12.41pm With the main antenna pointing away from the sun, Juno switches to a smaller antenna for sending the tones.

12.45pm Juno adjusts itself to eliminate any wobbling.

12.56pm Juno speeds up its spin rate from two rotations a minute to five rotations a minute, a process that takes about five minutes.

1.18pm The main engine begins firing.

1.38pm The spacecraft has slowed down enough to be captured into orbit around Jupiter.

1.53pm The main engine shuts off, leaving Juno in the desired orbit.

1.55pm The spacecraft starts slowing its spin rate back down to two revolutions per minute.

2.07pm Tuesday. Juno changes direction to point its antenna back at Earth.

2.11pm Juno ends the transmission of status tones and switches to its medium-gain antenna.

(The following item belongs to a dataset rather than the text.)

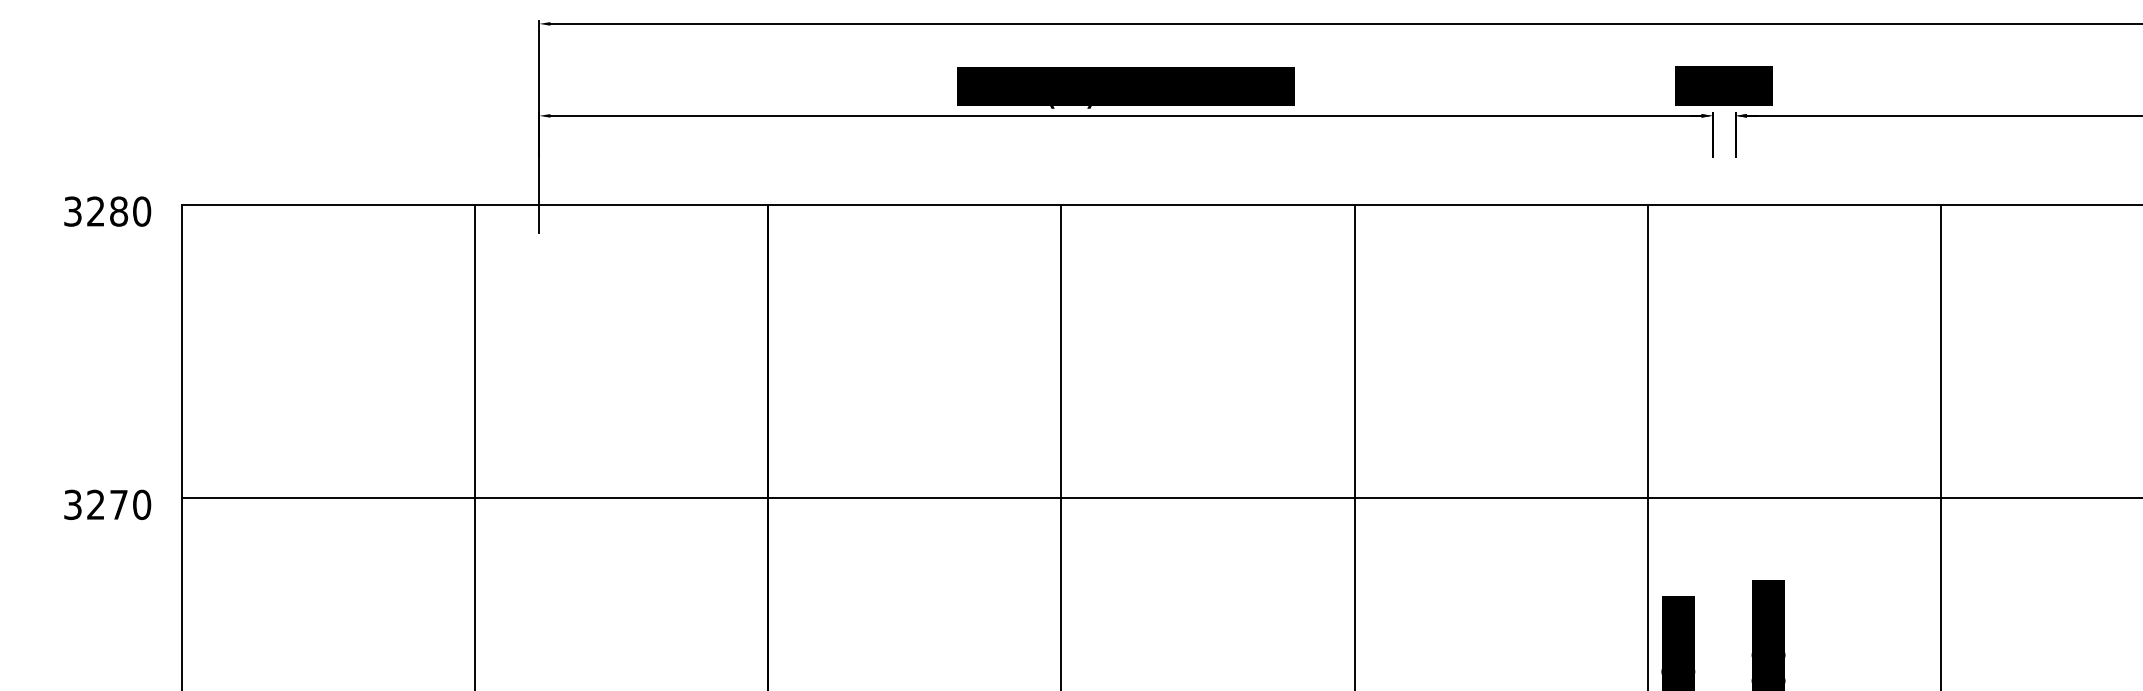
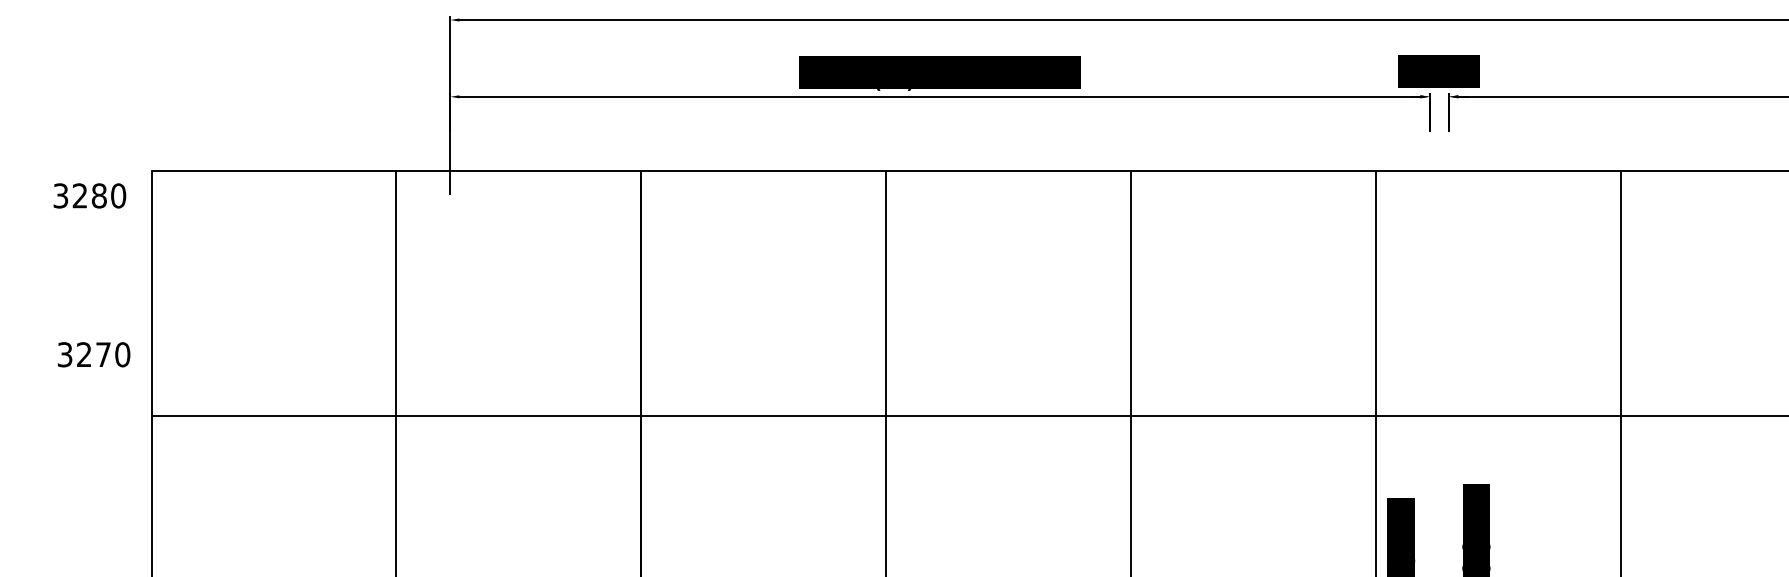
text: (107, 211) -> (89, 195), moved
text: (107, 504) -> (93, 354), moved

2.16pm Juno begins transmitting detailed telemetry, although it may take 20 minutes or longer to lock into the signal.

What happens next?

The first two highly elliptical orbits will be 53 days in duration, lasting until mid-October.

Then Juno will fire its engine again on October 19 to move to a 14-day orbit when the science measurements begin in earnest. Three nine-metre solar panels provide a mere 500 watts to power the Juno and its instruments.

On November 3, people will be able to start voting on where Juno should point its camera.

On the 37th orbit, on February 20, 2018, Juno is to make a suicidal dive into Jupiter, ending the mission, the same way that the Galileo spacecraft was disposed in 2003.

That is to ensure there is no possibility that Juno would crash into Europa and contaminate it with microbial hitchhikers from Earth.

Europa is regarded as one of the most likely places in the solar system to look for life.

Why only 20 months in orbit?

It took five years to get to Jupiter, and the mission costs $1.1 billion, yet Juno will have a far shorter stay than the eight years Galileo spent exploring Jupiter in the moons.

The close approaches to Jupiter means Juno will pass through intense bombardment of the radiation belts. As the mission progresses, Juno’s orbits will receive more direct hits of radiation. In the best outcome, the mission might be extended for a few months. But over time, the spacecraft’s electronics will fail.